Between now and 2030, Japan is expected to experience the largest decrease in its labor force, with the OECD urging policies to improve government finances while restructuring the economy and encouraging more women and elderly workers.
Whether Japan can meet the significant economic and demographic challenges it faces remains to be seen. However, the USDA predicts that while India will overtake Japan in the next few years, it will cling onto the title of the world’s fourth-largest economy by 2030.
The world’s most populous Muslim nation is already a heavyweight in ASEAN, and according to forecasters, it is set for further gains in coming decades.
According to McKinsey , ninety million people will join Indonesia’s consuming class—people able to buy items that satisfy their basic needs—by 2030, a larger increase than any nation outside of China and India.

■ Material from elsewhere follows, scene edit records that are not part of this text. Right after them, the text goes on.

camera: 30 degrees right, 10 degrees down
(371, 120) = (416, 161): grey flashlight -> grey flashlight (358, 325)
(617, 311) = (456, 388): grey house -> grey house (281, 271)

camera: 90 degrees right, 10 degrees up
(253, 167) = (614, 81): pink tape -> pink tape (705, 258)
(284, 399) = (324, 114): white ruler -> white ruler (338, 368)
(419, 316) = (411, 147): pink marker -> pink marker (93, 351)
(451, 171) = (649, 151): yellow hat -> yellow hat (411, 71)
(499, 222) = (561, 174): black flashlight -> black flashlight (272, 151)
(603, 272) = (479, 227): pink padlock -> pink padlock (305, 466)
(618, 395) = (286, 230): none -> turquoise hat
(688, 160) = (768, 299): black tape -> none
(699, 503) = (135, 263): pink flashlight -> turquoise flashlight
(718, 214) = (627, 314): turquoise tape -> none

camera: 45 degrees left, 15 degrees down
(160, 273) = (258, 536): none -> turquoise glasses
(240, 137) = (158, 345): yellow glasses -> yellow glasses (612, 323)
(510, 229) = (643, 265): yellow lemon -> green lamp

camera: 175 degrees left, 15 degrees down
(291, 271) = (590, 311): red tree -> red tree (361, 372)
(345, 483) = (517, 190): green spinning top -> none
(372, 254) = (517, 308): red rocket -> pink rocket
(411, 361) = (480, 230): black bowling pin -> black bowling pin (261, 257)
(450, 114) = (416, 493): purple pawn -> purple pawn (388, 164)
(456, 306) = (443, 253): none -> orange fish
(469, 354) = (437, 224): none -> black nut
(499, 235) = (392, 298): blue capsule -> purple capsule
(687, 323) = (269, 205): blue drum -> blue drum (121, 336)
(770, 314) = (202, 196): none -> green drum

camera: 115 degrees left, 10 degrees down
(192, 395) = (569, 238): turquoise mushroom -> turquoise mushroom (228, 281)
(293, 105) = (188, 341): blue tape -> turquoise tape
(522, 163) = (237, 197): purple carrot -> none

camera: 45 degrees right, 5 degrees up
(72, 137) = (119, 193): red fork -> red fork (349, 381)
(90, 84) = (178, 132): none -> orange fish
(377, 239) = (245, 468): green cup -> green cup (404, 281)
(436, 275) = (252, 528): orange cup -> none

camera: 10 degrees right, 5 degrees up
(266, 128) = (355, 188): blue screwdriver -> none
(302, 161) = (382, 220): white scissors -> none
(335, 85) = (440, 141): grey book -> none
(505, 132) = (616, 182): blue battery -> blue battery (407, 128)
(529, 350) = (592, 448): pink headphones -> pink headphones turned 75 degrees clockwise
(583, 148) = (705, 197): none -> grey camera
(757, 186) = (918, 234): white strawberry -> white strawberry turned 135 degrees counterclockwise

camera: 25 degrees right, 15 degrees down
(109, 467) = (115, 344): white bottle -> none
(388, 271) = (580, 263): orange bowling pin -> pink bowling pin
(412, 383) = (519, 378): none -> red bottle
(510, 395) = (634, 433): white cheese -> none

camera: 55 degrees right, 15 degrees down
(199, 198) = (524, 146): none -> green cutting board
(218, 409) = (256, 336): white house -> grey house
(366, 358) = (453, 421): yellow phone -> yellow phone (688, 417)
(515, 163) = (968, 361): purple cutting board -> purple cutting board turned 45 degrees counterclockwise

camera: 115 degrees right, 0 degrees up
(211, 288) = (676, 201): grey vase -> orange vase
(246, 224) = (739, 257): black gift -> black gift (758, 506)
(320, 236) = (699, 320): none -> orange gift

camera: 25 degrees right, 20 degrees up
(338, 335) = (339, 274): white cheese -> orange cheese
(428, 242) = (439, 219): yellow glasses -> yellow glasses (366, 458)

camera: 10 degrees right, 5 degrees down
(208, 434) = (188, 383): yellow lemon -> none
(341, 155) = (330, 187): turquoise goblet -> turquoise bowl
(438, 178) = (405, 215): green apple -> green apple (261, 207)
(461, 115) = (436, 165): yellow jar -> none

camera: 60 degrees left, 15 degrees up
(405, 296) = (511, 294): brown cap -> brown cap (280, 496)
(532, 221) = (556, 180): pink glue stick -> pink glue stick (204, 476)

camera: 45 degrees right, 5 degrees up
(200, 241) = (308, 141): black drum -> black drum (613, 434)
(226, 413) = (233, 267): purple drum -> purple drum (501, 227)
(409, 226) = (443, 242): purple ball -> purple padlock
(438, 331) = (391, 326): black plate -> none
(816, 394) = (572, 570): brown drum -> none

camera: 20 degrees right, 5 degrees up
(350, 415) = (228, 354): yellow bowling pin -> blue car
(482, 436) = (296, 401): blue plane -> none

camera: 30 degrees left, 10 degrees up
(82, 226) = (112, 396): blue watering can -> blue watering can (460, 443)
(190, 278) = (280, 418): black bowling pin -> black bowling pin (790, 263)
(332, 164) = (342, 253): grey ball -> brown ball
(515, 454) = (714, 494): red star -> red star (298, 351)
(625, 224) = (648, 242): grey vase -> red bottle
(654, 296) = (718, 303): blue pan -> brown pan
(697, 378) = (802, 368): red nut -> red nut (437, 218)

JPMorgan believes ASEAN will become the fourth-largest economic region in the world by 2030, after the European Union, United States and China, and Indonesia is expected to account for 40 percent of this growth.
Yet while the rise of Indonesia’s consumer demand and household consumption is promising for its economic growth over the coming decades, it faces numerous hurdles, including the need to revitalize infrastructure, overcome corruption and reduce its dependence on resource exports to China.
Nevertheless, the USDA appears confident in Indonesia’s ability to reform, projecting it will average 5.1 percent GDP growth until 2030, which would see Indonesia surpass South Korea as the fourth-largest economy in Asia.
5. South Korea
South Korea is the second most export-driven major economy in the world, barely trailing chief exporter Germany. Given that a quarter of the peninsular nation’s exports travel to the slowing Chinese economy, it is little surprise that growth is stalling.
The Hyundai Research Institute reports sliding exports and waning global demand is damaging domestic consumption and corporate investment. Coupled with news of widespread job cuts in the manufacturing industry and high household debt, the Korean economy faces its share of problems, including an aging population and shrinking workforce.
However, the OECD believes Seoul is taking the right actions in increasing spending, cutting red tape, signing various free-trade agreements and incentivizing women to enter the workforce, which Korea hopes will be sufficient to improve its lagging productivity.
The USDA appears confident enough in Korea’s response to its problems too, forecasting a modest but respectable average GDP growth rate of 2.8 percent per annum until 2030, leaving the economy comfortably the fifth largest in Asia.